Yount's career path leads him to Cooperstown

Click here for more on this story

Posted: Wednesday July 21, 1999 06:54 PM

  Brewing history: Robin Yount had 3,142 hits, finished with a career .285 average and twice won the AL's MVP award. Stephen Dunn/Allsport

By Nick Charles, CNN/SI

MADISON, Illinois -- The face on pit row looks vaguely familiar but you may not be able place the name right away.

"I was a wanna-be race car driver and ended up playing baseball," he says.

And play he did.

For 20 years, Robin Yount was the engine that drove the Milwaukee Brewers. Now he's picked up his other passion as part owner of P1 Racing, which operates two cars on the Toyota Atlantic Racing Series, the Junior Indy Car Circuit.

"I think more than anything when I was very young the sound of the cars attracted me to some sort of racing," he confides.

Yount's chief role on this team is that of corporate fund-raiser. He's test-driven the cars and felt the adrenaline rush. And while he would leap at the challenge of competing on race day, for now he's only a spectator.

Boxed in: Some may feel Yount toiled in relative obscurity, but Milwaukee was the perfect fit. CNN/SI  

"I bring my pom-poms with me and do some cheerleading," he said. "It's just an exciting sport and something that I have always been interested in. Now I get to feel that I am part of it."

On Sunday, Yount will become part of one the most exclusive clubs in the world, baseball's Hall of Fame.

His career began at age 18 when after only 64 minor league games, the Milwaukee Brewers threw him into the fire and named him their starting shortstop for the 1974 season.

"I was very young and probably not ready to play in the big leagues, Yount recalls. "But times were different then. We were an expansion team that really had no expectations at the time to succeed right away and it was an opportunity for a young kid to go out and see what he can do."

After a rocky rookie season, Yount not only hit stride, he found the express lane. During two decades on the field, he amassed over 3,142 hits, carved out a career .285 average, won the MVP at two different positions (shortstop and center field) and got to the World Series once. Yount's anthem was to never play baseball for himself.

"I always felt like winning was my priority. I got a lot more enjoyment out of winning a game that I went 0-4 in than going 4-4 in a game we lost."

Because Yount played his entire career in a small market, some feel he toiled in relative obscurity. But for a man who shunned the spotlight, Milwaukee was the perfect fit.

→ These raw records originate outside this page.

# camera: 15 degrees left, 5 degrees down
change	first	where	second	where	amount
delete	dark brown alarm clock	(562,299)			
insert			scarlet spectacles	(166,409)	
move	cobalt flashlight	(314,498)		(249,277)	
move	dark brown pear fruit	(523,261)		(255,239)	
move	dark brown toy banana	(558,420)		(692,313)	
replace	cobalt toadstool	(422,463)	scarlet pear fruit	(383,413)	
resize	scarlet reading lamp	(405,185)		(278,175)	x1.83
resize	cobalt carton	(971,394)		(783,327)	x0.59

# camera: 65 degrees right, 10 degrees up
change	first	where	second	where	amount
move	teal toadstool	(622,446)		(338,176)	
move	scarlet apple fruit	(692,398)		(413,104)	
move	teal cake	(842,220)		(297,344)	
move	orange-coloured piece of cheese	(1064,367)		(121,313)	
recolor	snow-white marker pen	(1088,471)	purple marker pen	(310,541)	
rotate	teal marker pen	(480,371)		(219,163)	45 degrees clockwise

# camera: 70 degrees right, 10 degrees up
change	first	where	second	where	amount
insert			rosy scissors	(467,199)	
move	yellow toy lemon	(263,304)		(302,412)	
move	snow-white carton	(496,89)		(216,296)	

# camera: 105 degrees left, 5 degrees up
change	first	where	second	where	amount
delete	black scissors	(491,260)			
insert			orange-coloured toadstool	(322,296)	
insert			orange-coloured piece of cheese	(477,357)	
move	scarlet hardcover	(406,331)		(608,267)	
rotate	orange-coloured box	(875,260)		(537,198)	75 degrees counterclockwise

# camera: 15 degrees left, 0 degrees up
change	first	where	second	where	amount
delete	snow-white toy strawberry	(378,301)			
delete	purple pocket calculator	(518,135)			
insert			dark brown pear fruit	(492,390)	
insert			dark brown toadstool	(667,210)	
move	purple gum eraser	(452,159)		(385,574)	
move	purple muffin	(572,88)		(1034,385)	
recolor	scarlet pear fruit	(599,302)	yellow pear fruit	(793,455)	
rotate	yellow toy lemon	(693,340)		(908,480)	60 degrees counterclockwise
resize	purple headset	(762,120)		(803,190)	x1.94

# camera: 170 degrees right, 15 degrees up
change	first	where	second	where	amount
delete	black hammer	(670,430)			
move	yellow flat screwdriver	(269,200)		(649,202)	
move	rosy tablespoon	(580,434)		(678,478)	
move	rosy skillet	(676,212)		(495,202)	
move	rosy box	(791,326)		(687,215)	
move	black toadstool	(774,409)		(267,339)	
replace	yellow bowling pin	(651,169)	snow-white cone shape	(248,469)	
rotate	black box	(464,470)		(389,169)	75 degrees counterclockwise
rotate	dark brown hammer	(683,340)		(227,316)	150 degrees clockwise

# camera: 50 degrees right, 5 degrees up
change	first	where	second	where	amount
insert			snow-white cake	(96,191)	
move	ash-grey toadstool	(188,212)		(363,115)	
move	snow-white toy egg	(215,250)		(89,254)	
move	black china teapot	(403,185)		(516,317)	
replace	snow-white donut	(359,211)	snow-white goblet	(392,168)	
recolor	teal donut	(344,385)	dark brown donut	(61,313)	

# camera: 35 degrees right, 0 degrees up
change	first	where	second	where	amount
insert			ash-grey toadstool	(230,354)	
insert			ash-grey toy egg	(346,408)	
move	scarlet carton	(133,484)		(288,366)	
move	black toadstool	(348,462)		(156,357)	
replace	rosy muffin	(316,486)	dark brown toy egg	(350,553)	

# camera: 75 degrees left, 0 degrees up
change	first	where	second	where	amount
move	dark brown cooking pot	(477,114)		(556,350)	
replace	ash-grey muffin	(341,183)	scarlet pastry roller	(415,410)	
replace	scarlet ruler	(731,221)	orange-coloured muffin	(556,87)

"I wanted to always be the guy that got the hit to win the game, but I guess it was the off the field attention that I wasn't seeking, he said. "I don't really enjoy talking about myself."

Instead, Yount would rather talk about the three men who will be inducted along with him.

  Driving ambition: As the corporate fund-raiser, Yount would leap at the challenge of competing on race day. CNN/SI

"We had a day off and my roommate was an ex-teammate of Nolan Ryan's," Yount recalls. "And the Angels were in town and I was 18 or 19 years old and I took him fishing one day."

"I'm sure that he wasn't too comfortable being in the same boat with me as I was with him," Ryan said.

Another inductee, Orlando Cepeda was a boyhood idol.

"When I got a chance as a young kid to go play in Puerto Rico and play with him, I was like, 'Wow, this one of the guys I use to imitate in our kids games and now I am getting a chance to play with him.'"

As for George Brett, they've been good friends for years and it led to the making of a beer commercial.

"I don't like to do a lot of this stuff, but if I was going to do one type of commercial, that would have been the one," Yount says. "The old Miller Lite commercials with the Miller Lite all-stars. To be one of those guys, it's like, 'Wow, now I have really made it.' I got more publicity from this one commercial than I did for 20 years of playing baseball."

 

While Yount's currently a TV star and his first love was auto racing, baseball was his true calling. Through his accomplishments he gave those of us who watched him immense pleasure and what he achieved through his work on the field all those years has now gained him a spot among the game's immortals.

"It's still hard for me to grasp this, to be honest with you. When I went back there [at the Hall of Fame] and walked around and looked at it, it was hard to believe that I was being put into this category."

But for those who saw him play the game, it comes as no surprise that Robin Yount's career path has taken him on the road to Cooperstown.


 
Related information
Multimedia
Robin Yount says being in the Hall of Fame is beyond his comprehension. (115 K)
Yount shares his thoughts on Orlando Cepeda. (111 K)
Yount talks about the importance of winning. (114 K)
Yount talks about where his love of racing came from. (105 K)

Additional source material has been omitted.